1

I have two images with the following dimensions, x, y, z:

img_a: 50, 50, 100

img_b: 50, 50

I'd like to reduce the z-dim of img_a from 100 to 1, grabbing just the value coincide with the indices stored in img_b, pixel by pixel, as indices vary throughout the image.

This should result in a third image with the dimension:

img_c: 50, 50

Is there already a function dealing with this issue?

thanks, peter

KobeJohn
  • 7,390
  • 6
  • 41
  • 62
peter
  • 25
  • 4
  • What do you mean by "coincide with the indices stored in img_b"? Does img_b contain indices? Or do you simply want something like `img_a[:,:,0]`? –  Sep 27 '15 at 00:20
  • thanks for your comment, Evert. yes, img_b contains indices. KobeJohn, see below, already provided a nice very fast solution for my problem. thanks for your answer. peter – peter Sep 27 '15 at 13:16

1 Answers1

0

Ok updated with a vectorized method.

Here is a duplicate question but the solution currently doesn't work when the row and column dimensions are not the same size.

The code below has the method I added that explicitly creates the indices for look up purposes with numpy.indices() and then does the loop logic but in a vectorized way. It's slightly slower (2x) than the numpy.meshgrid() method but I think it's easier to understand and it also works with unequal row and column sizes.
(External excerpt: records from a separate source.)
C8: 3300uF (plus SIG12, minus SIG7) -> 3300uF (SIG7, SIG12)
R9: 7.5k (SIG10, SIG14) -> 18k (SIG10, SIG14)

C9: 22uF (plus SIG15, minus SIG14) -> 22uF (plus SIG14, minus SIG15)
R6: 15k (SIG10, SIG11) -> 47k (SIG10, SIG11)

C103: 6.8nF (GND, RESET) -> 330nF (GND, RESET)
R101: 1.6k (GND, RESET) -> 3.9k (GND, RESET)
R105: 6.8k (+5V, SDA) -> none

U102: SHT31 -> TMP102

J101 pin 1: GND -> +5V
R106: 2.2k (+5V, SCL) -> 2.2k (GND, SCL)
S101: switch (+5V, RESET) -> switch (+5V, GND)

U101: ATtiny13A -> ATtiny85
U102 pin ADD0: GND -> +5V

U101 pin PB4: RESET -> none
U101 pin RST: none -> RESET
The timing is approximate but on my system I get:

Meshgrid time: 0.319000005722
Indices time: 0.704999923706
Loops time: 13.3789999485

-

import numpy as np
import time


x_dim = 5000
y_dim = 5000
channels = 3

# base data
a = np.random.randint(1, 1000, (x_dim, y_dim, channels))
b = np.random.randint(0, channels, (x_dim, y_dim))


# meshgrid method (from here https://stackoverflow.com/a/27281566/377366 )
start_time = time.time()
i1, i0 = np.meshgrid(xrange(x_dim), xrange(y_dim), sparse=True)
c_by_meshgrid = a[i0, i1, b]
print('Meshgrid time: {}'.format(time.time() - start_time))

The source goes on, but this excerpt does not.